Required work
Omit the images. Restate all of the records word for word.

Supplied entries
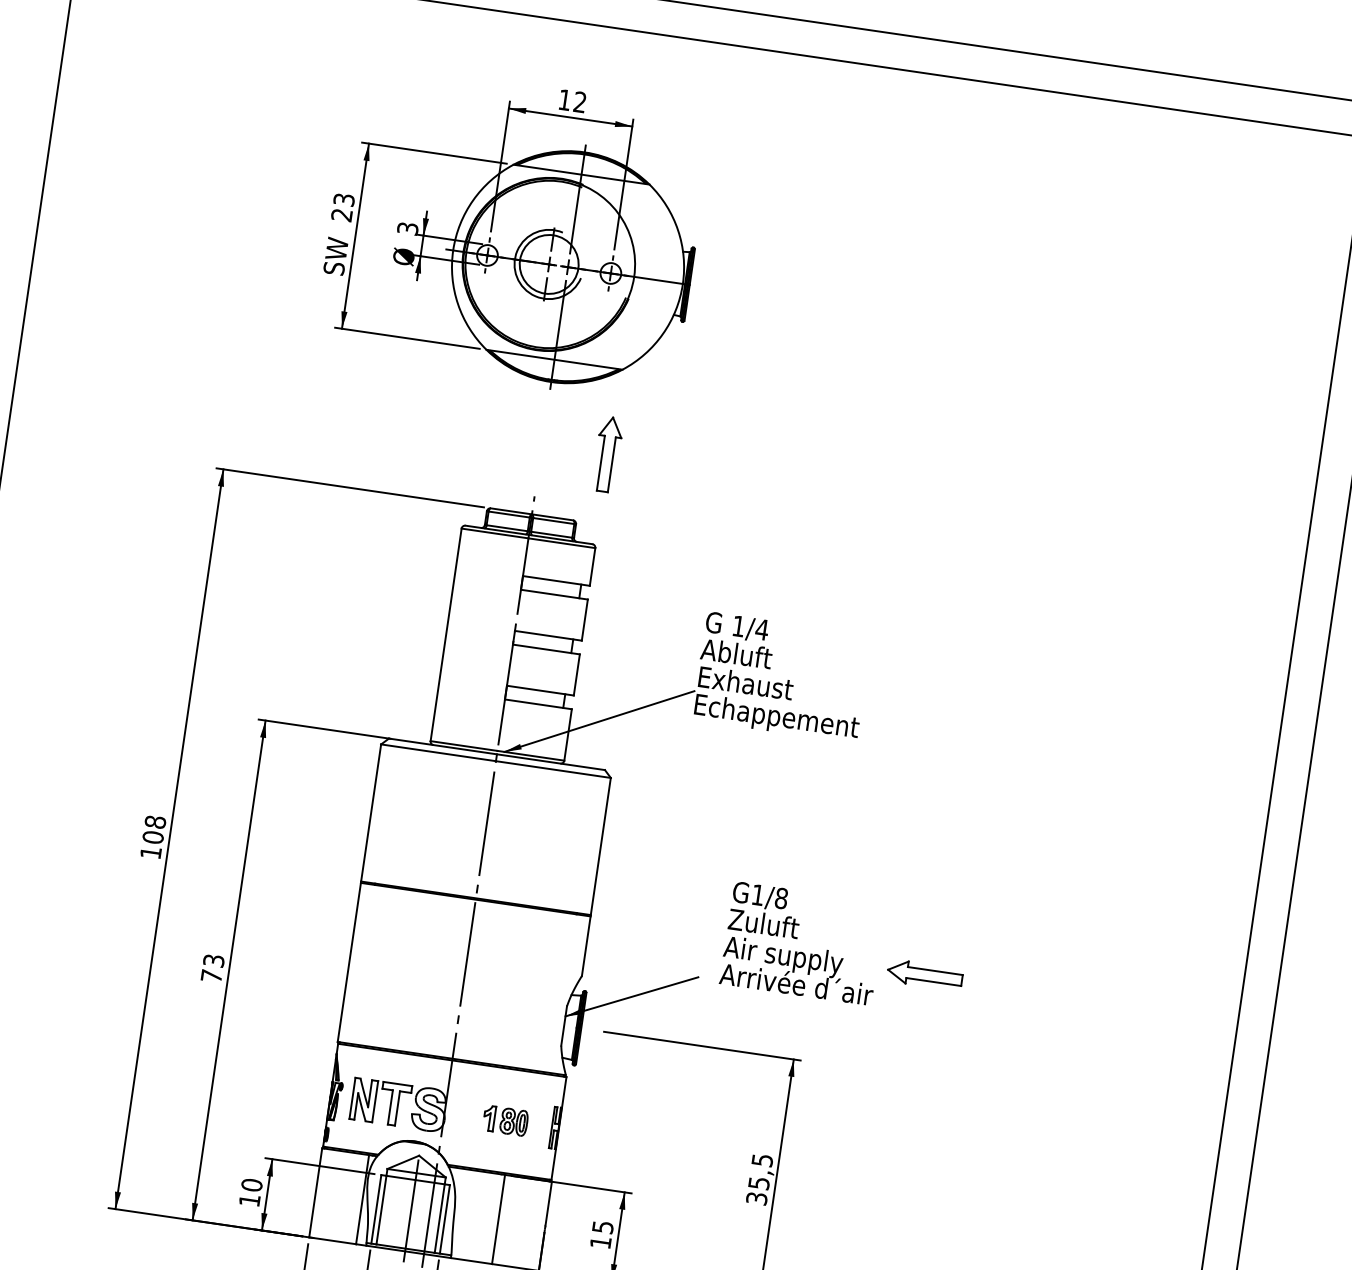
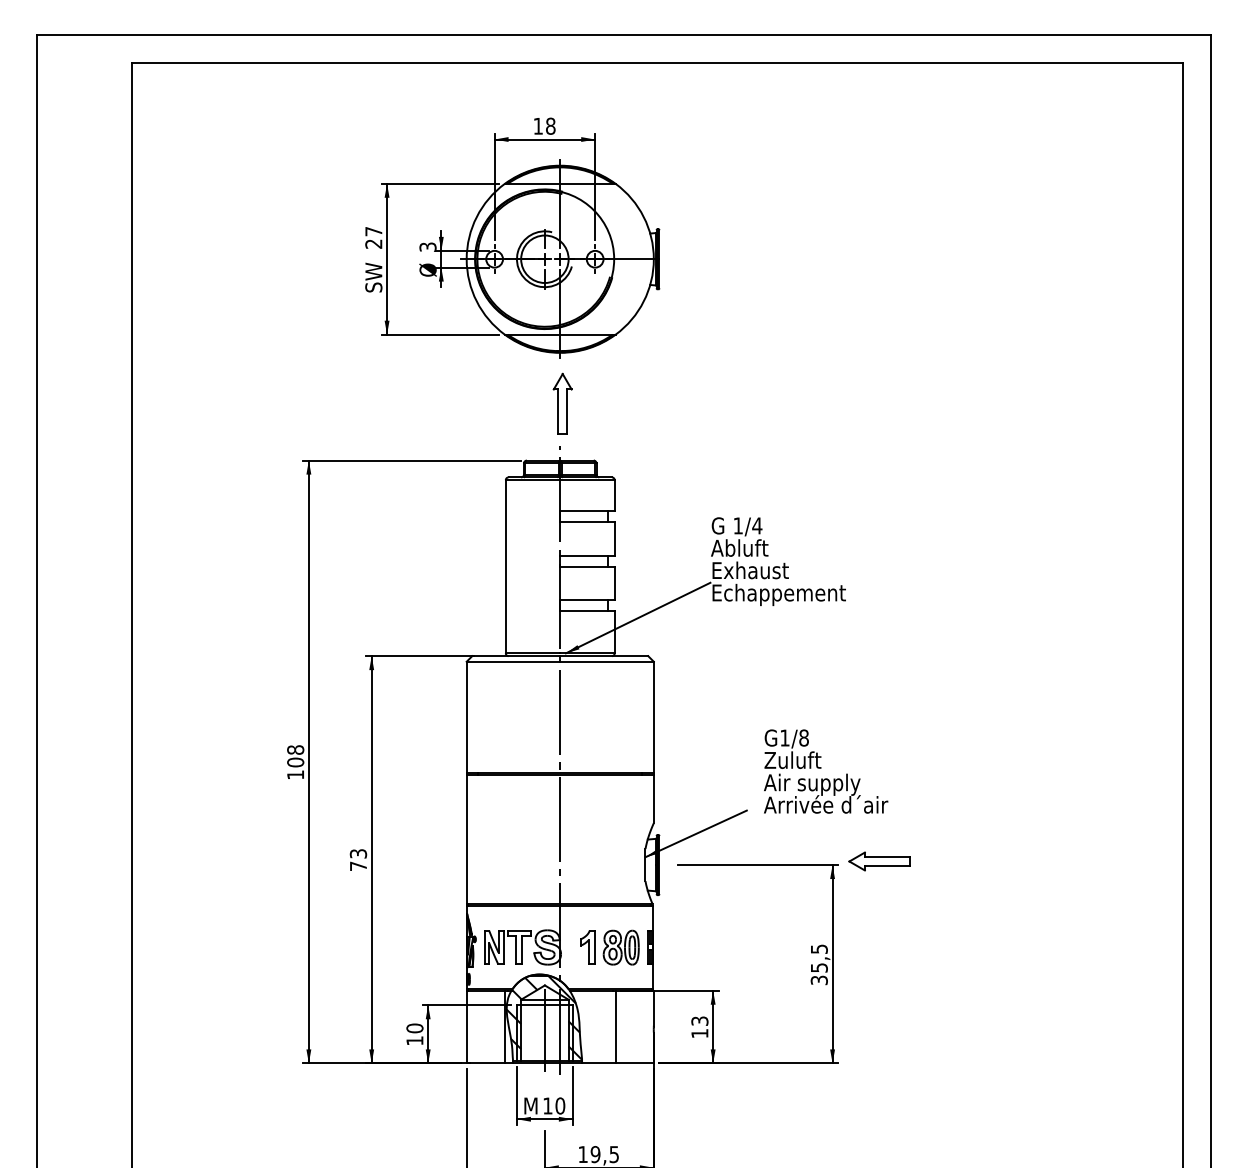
text: (580, 101) -> (550, 125), 12 -> 18
text: (343, 199) -> (373, 231), 23 -> 27
part: (607, 453) -> (562, 403), moved
part: (925, 975) -> (879, 861), moved
part: (505, 1120) -> (609, 947), size x1.67
hatch: (412, 1194) -> (544, 1017), added
text: (602, 1226) -> (699, 1020), 15 -> 13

Exercise solution
text: (580, 101) -> (550, 125), 12 -> 18
text: (343, 199) -> (373, 231), 23 -> 27
part: (607, 453) -> (562, 403), moved
part: (925, 975) -> (879, 861), moved
part: (505, 1120) -> (609, 947), size x1.67
hatch: (412, 1194) -> (544, 1017), added
text: (602, 1226) -> (699, 1020), 15 -> 13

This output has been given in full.